Introduction

When implementing integration projects, it’s quite common that upstream systems don’t have the capabilities to push messages to downstream systems, or that due to different constraints or non-functional requirements, the receivers are required to pull for messages from those systems. Gregor Hohpe describes in his book “Enterprise Integration Patterns” the Polling Consumer Pattern, in which a receiver is in charge of polling for messages from a source system. In this pattern, the receiver usually polls for messages with an incremental approach, i.e. polling only for changes from the source system; as opposed to getting a full extract. In most of these scenarios, the provider system does not keep any state on behalf of the receiver; thus, it is up to the receiver to keep a state which allows it to get changes since the previous successful poll.

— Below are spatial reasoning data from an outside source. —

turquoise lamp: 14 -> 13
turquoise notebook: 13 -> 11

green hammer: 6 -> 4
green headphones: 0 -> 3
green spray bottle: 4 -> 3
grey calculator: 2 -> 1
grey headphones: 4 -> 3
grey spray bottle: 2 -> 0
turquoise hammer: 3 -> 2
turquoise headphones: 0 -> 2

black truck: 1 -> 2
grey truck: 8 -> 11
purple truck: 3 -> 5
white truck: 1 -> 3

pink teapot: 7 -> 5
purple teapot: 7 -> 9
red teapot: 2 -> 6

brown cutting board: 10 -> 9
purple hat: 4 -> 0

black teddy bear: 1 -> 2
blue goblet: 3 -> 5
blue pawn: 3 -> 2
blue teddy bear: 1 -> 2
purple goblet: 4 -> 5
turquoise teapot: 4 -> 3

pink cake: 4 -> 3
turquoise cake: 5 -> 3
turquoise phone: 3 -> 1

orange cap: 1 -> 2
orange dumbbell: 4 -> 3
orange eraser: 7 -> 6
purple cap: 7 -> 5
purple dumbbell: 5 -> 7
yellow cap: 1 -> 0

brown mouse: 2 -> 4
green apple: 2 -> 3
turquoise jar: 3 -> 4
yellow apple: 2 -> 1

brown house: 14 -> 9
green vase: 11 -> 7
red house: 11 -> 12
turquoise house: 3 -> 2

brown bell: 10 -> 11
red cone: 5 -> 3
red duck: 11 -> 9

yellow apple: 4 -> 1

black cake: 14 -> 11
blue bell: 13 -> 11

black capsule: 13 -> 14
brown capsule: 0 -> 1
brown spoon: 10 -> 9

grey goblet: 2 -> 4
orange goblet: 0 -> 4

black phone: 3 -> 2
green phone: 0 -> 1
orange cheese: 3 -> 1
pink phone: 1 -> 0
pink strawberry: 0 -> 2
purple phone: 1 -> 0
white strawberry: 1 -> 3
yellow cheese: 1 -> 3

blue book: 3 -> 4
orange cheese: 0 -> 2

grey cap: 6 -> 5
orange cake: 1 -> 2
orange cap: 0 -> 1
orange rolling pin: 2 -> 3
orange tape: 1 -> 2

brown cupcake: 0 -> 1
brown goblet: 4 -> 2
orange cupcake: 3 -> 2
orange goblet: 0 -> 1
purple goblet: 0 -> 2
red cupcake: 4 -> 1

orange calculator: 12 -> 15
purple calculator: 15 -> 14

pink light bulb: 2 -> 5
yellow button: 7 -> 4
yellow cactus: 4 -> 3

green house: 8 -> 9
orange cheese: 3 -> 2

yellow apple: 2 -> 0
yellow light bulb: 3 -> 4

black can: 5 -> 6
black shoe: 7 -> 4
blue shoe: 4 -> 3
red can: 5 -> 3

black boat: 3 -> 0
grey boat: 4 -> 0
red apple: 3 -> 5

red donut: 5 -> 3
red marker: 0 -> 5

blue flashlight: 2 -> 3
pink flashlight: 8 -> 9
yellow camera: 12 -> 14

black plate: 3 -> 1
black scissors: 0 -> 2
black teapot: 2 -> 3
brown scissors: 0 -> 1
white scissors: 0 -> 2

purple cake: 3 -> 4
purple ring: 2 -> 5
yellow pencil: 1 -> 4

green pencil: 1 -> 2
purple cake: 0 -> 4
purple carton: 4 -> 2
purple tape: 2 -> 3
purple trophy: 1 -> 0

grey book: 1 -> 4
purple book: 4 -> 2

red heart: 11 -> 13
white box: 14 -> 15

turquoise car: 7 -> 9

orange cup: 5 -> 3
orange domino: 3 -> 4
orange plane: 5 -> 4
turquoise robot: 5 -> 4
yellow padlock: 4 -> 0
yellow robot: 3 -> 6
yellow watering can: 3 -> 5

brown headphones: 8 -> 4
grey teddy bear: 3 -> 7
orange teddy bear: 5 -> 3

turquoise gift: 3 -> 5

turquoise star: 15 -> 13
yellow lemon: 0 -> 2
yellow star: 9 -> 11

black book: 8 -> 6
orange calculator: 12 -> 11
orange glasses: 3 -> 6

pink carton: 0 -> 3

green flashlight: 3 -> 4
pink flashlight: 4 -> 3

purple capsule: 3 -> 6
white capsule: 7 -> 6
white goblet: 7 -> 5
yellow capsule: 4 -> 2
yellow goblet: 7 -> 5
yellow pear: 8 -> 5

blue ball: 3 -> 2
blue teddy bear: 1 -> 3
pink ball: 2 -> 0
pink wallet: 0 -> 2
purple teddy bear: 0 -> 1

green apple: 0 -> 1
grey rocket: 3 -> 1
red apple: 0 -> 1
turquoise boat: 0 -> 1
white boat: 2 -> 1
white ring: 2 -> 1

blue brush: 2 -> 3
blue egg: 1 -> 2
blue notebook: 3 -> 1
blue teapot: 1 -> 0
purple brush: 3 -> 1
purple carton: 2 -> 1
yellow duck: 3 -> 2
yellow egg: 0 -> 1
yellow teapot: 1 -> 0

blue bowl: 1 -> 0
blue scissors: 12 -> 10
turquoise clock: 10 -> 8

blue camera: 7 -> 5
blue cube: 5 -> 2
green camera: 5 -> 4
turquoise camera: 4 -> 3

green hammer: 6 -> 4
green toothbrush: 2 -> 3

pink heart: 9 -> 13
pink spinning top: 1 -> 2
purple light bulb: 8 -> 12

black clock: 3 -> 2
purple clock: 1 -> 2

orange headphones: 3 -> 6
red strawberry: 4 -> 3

Azure Logic Apps provides many trigger connectors which already implement the Polling Consumer Pattern out-of-the-box. For example, the Salesforce adapter, can trigger a workflow when a record is created or modified; the SharePoint adapter can initiate a workflow when a file or an item is created or modified; and the Gmail adapter can start a workflow when an email arrives. All these triggers work on a recurrent basis, e.g. every 5 minutes. For all these triggers, the Logic App adapter has to keep a trigger state or polling watermark which allows the connector to get only changes since the last poll. For example, the Gmail connector has to know if there are new emails since the last time it executed a poll. This trigger state or polling watermark should work even if we temporarily disable the Logic App. Even though there are many trigger connectors that make our life very easy, there might be scenarios in which a polling trigger connector is not available for a particular API or system. For example, what if we need to poll for changes from an Oracle database, from a custom API, or from an Atom feed? In this blog, I will show how to implement a custom Polling Consumer Pattern using Azure Logic Apps for those scenarios in which a trigger connector is not yet available.

Scenario

To illustrate the implementation of the Polling Consuming pattern, I will implement a fictitious scenario in which ‘New Hire´ events in an HR System are used to trigger other processes, e.g. identity and workstation provisioning. You might imagine that the end-to-end scenario could be implemented using the Publish-Subscribe Pattern. That’s true, however, on this blog I will focus only on the Polling Consumer interface on the Publisher side.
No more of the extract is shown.